Etre ou ne pas être de gauche: accrochage Valls/Montebourg

© 2011 AFP

— 

Les deux juniors de la primaire PS, Manuel Valls et Arnaud Montebourg, se sont accrochés mercredi soir lors du deuxième débat audiovisuel des six candidats, sur l'appartenance à la gauche.

Situés aux deux extrêmes du PS --le maire d'Evry souvent classé à la droite du parti et le député de Saône-et-Loire sur son aile gauche--, ils ont croisé le fer sur la TVA sociale, proposée par le premier, combattue par le second.

"Je ne voudrais pas laisser dire ici qu'il serait naturel que nous reprenions des solutions que la droite a essayé de faire passer" et "faire dans une primaire de gauche des propositions de droite", a tranché M. Montebourg.

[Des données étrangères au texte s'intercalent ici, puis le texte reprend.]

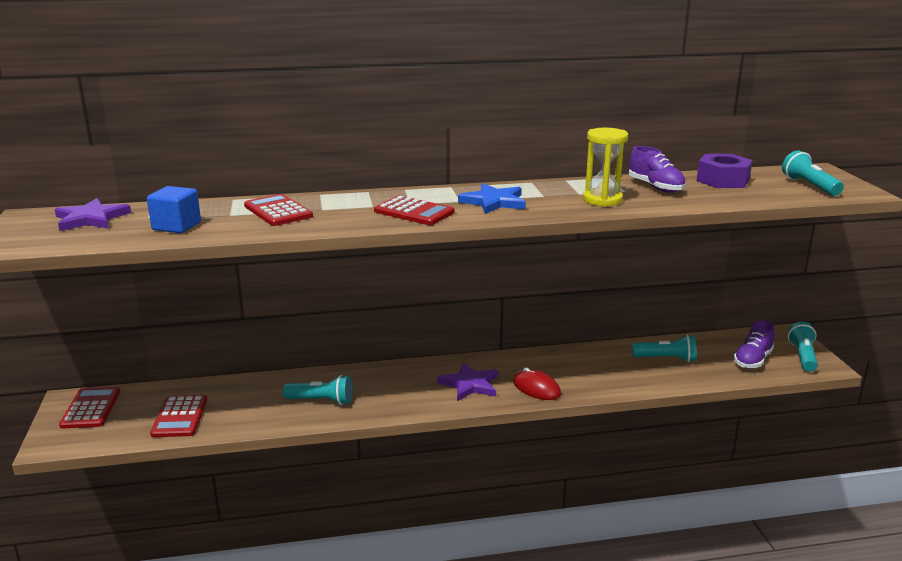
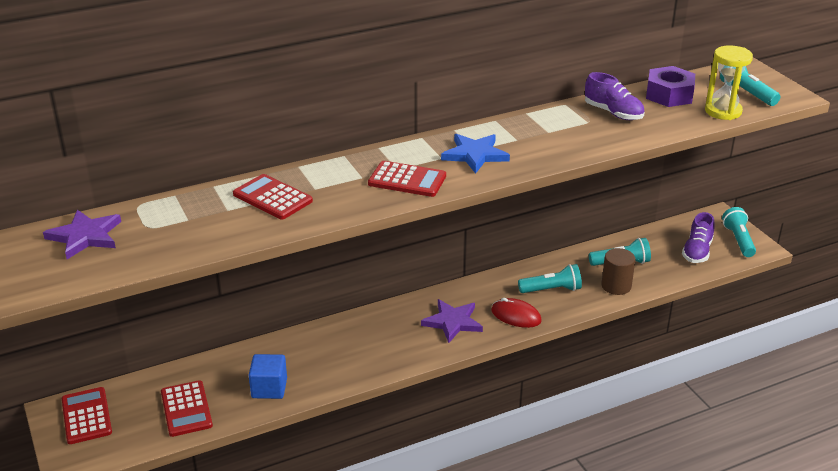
camera: 15 degrees left, 10 degrees up
(176, 226) = (184, 234): blue cube -> blue cube (269, 388)
(321, 401) = (318, 366): turquoise flashlight -> turquoise flashlight (551, 290)
(602, 200) = (573, 138): yellow hourglass -> yellow hourglass (723, 111)
(653, 377) = (616, 286): none -> brown cylinder

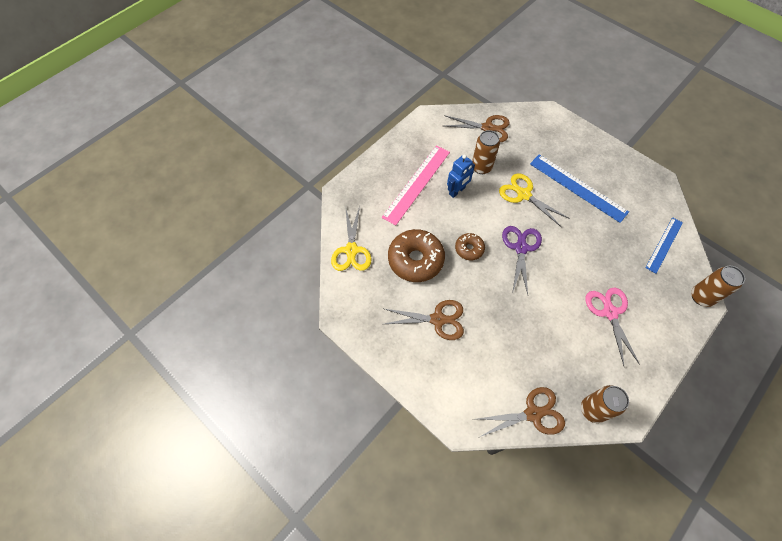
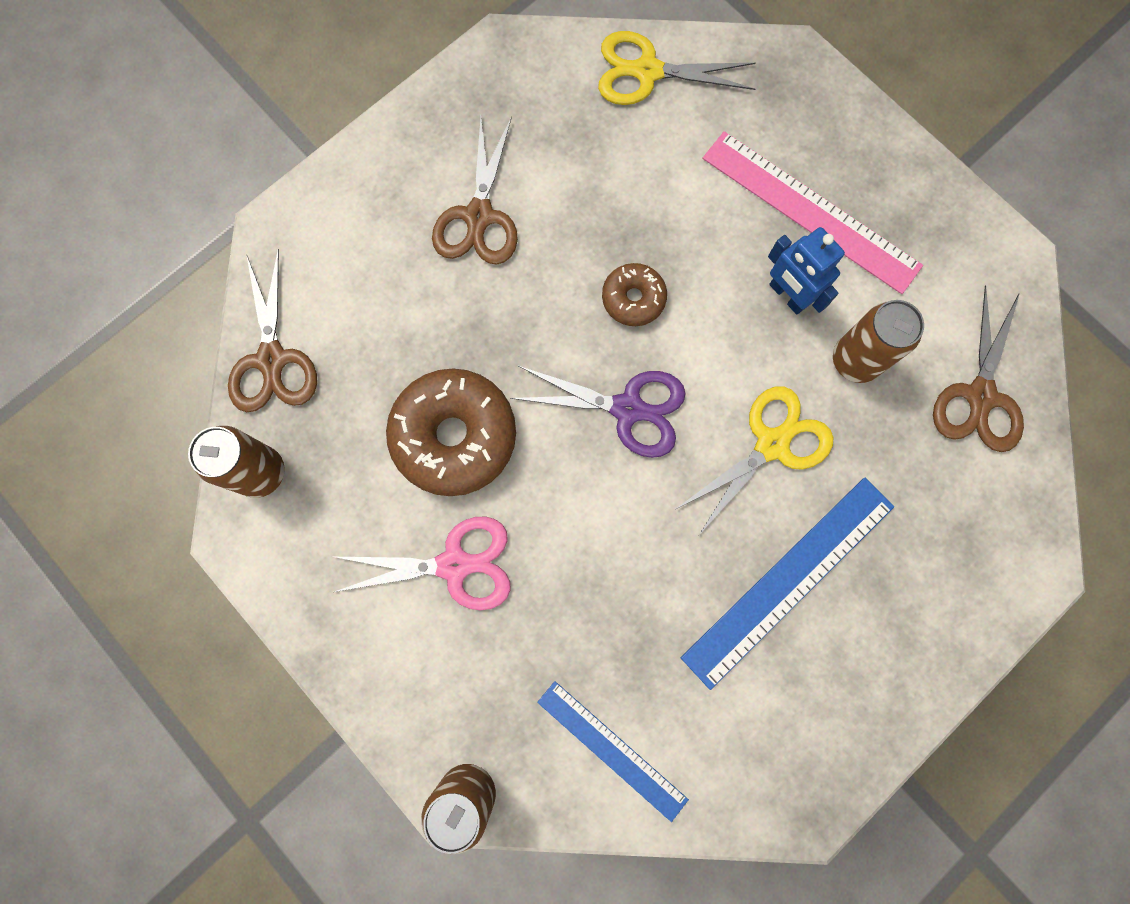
camera: 95 degrees right, 15 degrees up
(415, 260) = (615, 189): brown donut -> brown donut (454, 436)

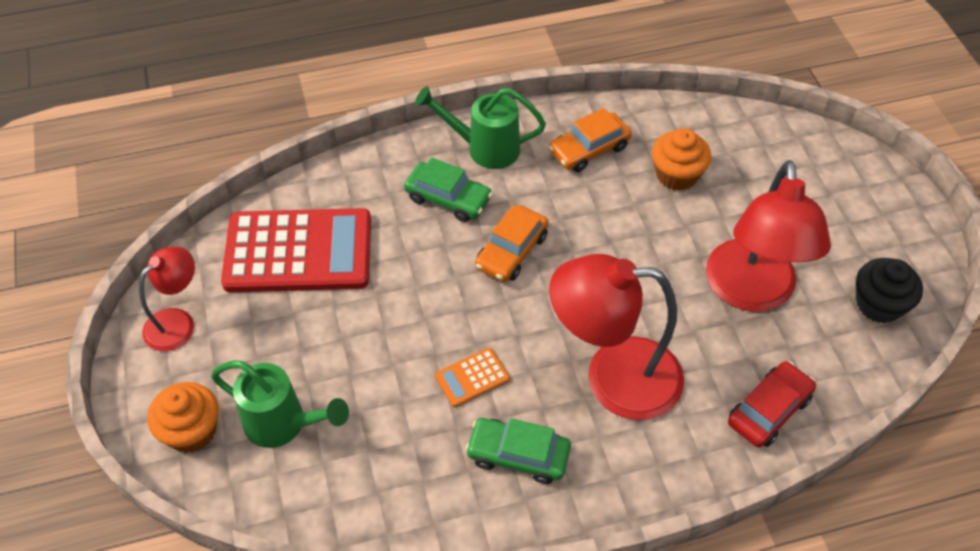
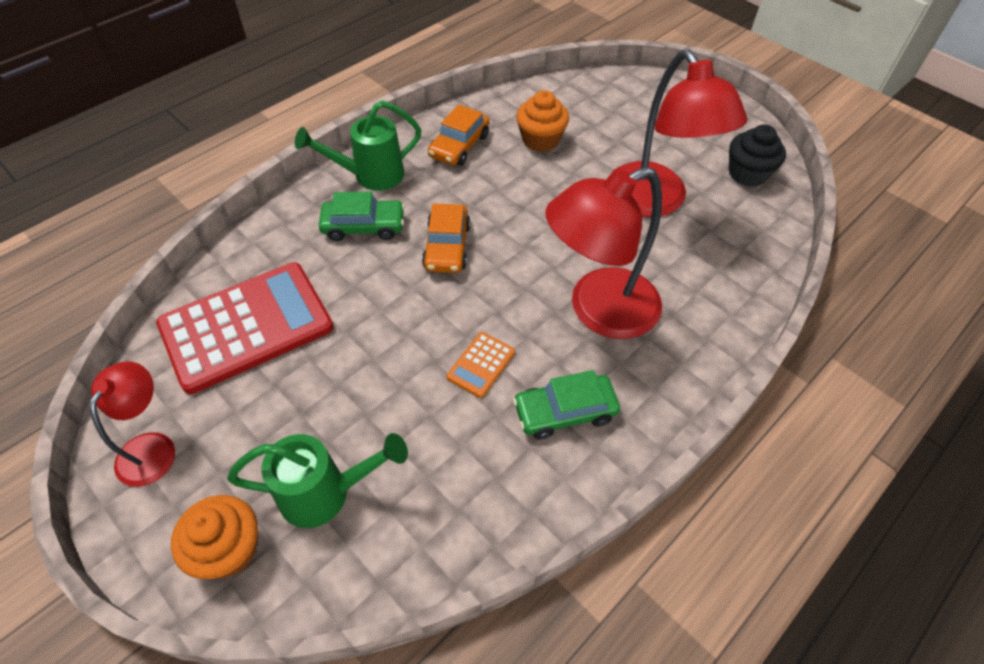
camera: 30 degrees left, 0 degrees up
(768, 410) = (731, 282): red car -> none

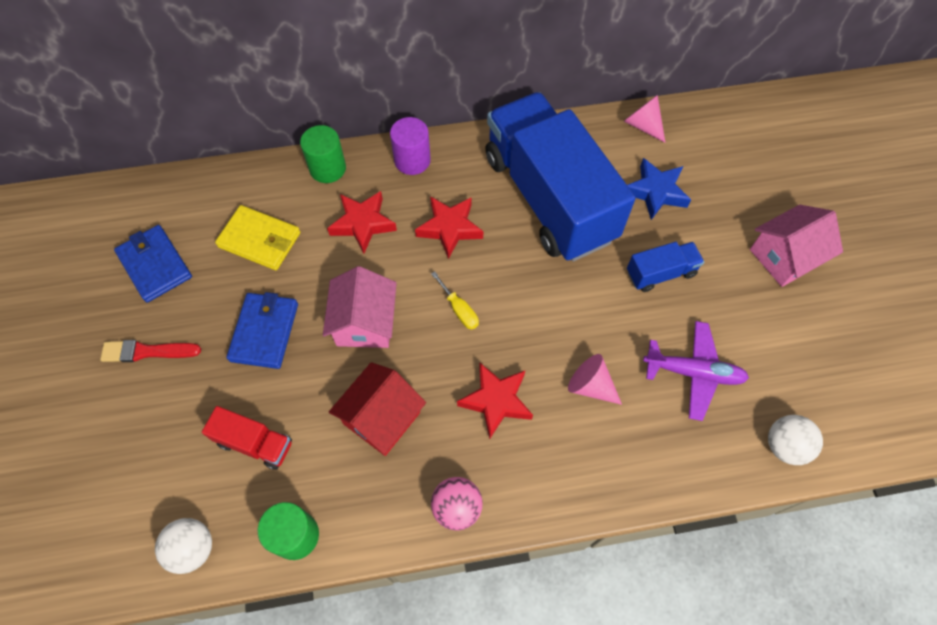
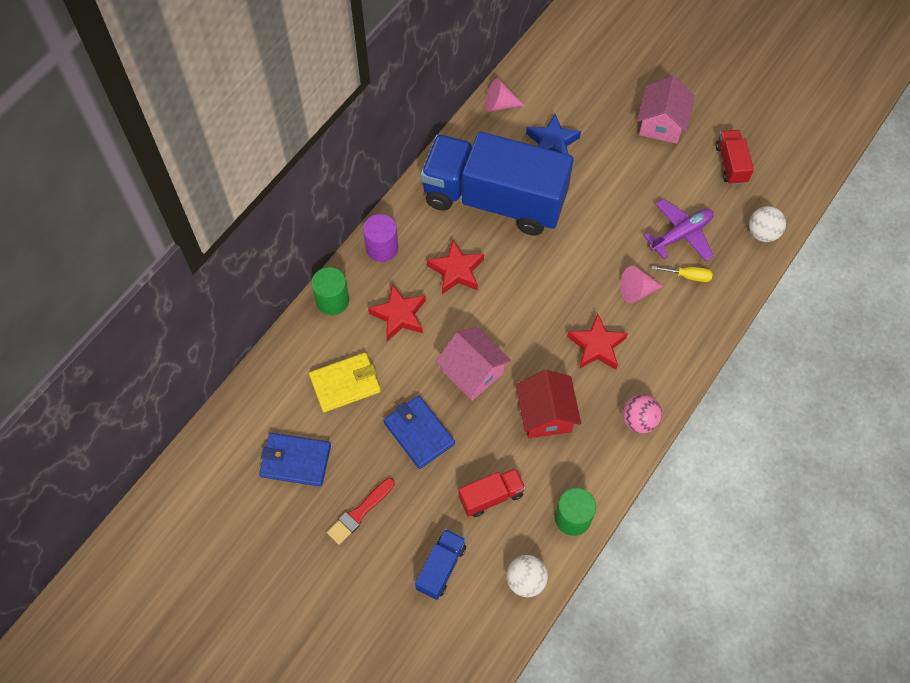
camera: 45 degrees left, 0 degrees up
(459, 309) = (518, 314): yellow screwdriver -> yellow screwdriver (688, 276)
(660, 273) = (606, 192): blue truck -> blue truck (441, 568)
(820, 351) = (731, 164): none -> red truck

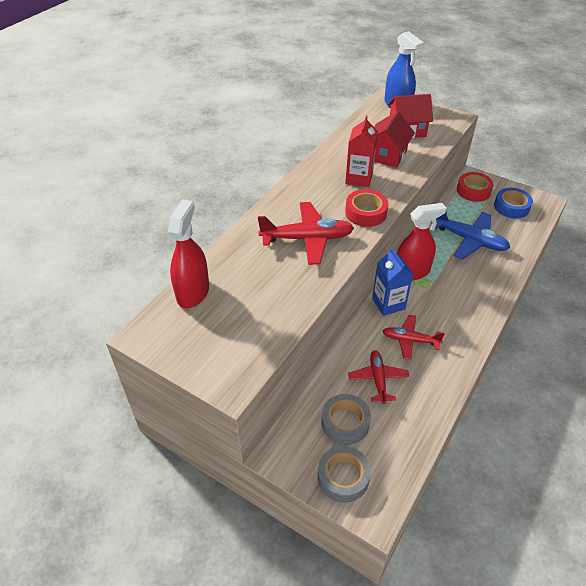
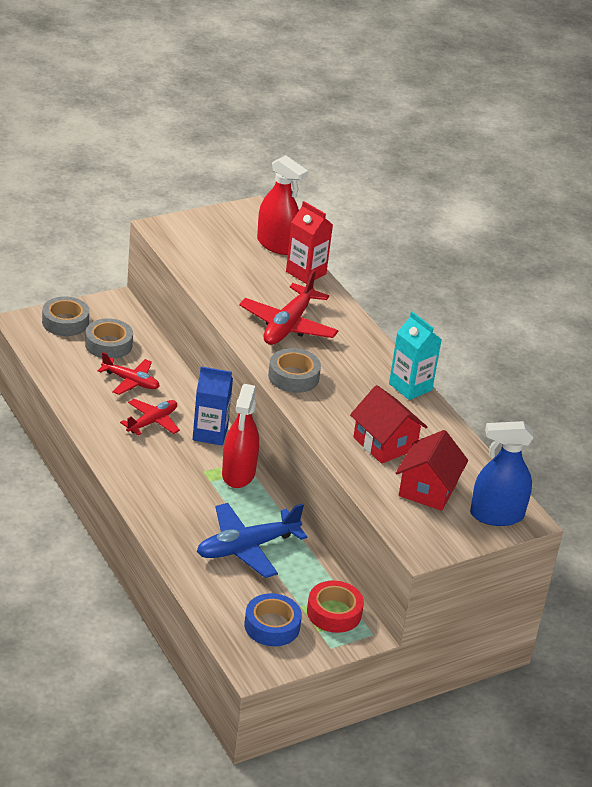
camera: 115 degrees right, 10 degrees down
(317, 164) = (410, 387): none -> turquoise carton
(359, 178) = (356, 401): red carton -> red carton (306, 273)
(366, 213) = (293, 377): red tape -> grey tape

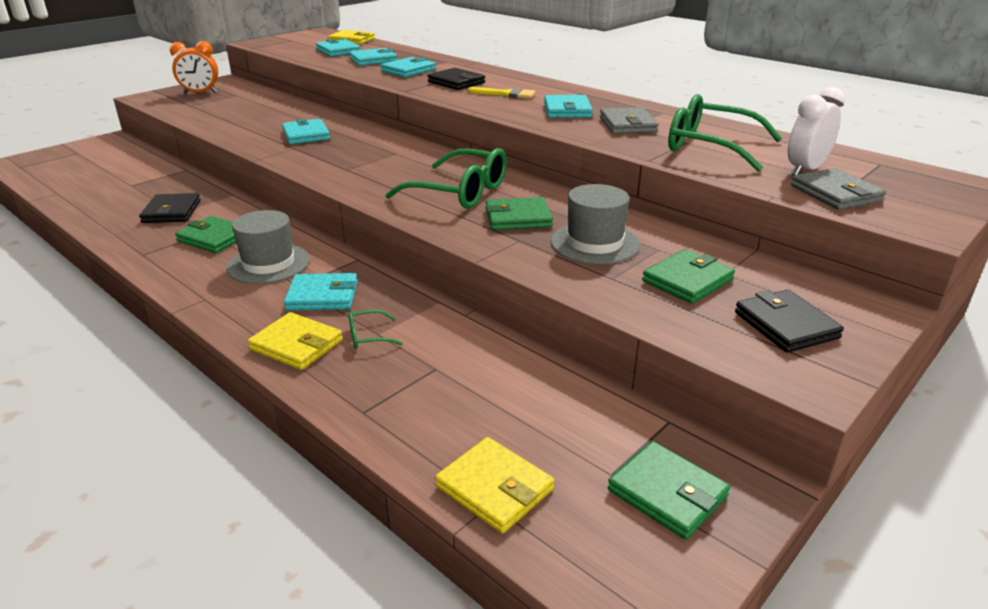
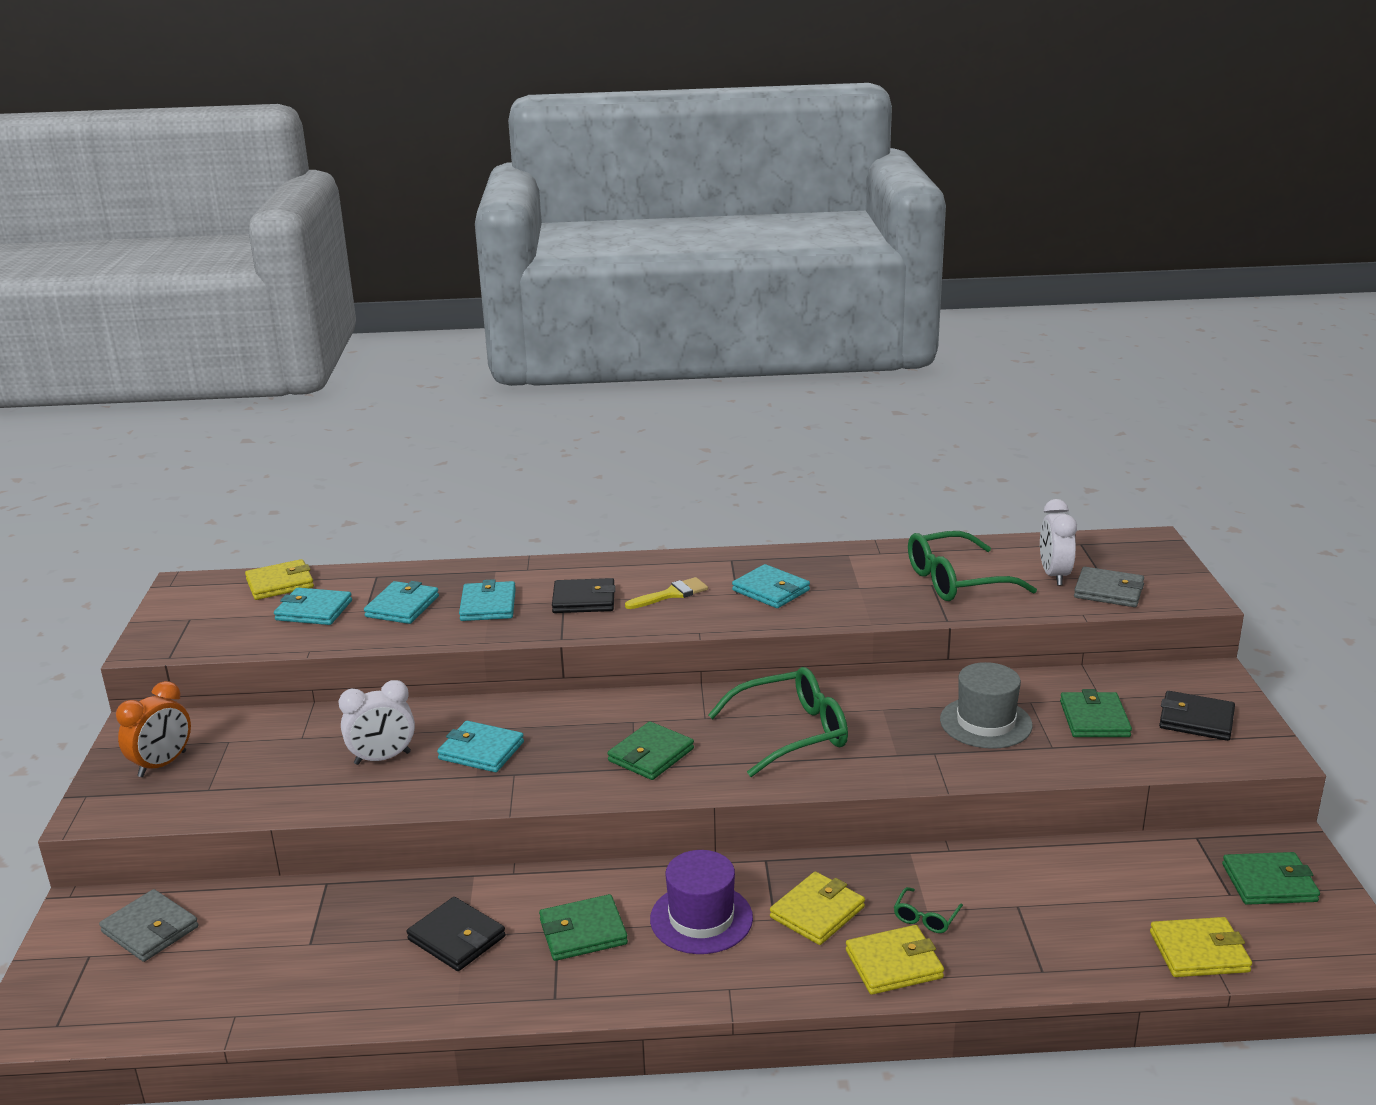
camera: 45 degrees left, 5 degrees down
(266, 121) = (382, 758): none -> white clock
(268, 264) = (701, 918): grey hat -> purple hat
(322, 296) = (817, 912): turquoise wallet -> yellow wallet
(518, 218) = (890, 732): green wallet -> green wallet (651, 755)
(627, 125) = (853, 585): grey wallet -> grey wallet (150, 929)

Réplique de M. Valls: "Nous cherchons des solutions, elles ne sont pas faciles vu l'état de la crise. Arnaud, pas de coup, parce que personne ici n'a le monopole de la gauche".

"Quand je parle de sécurité, de laïcité, de désendettement, c'est parce que je suis de gauche", a-t-il martelé.

Il a fait observer que des PME et PMI travaillaient sur la TVA sociale.

"Comme François Fillon et Jean-François Copé", a glissé M. Montebourg.

"C'est trop facile de caricaturer", lui a opposé M. Valls. "Ne balaie pas d'un revers de main des idées qui peuvent être de gauche".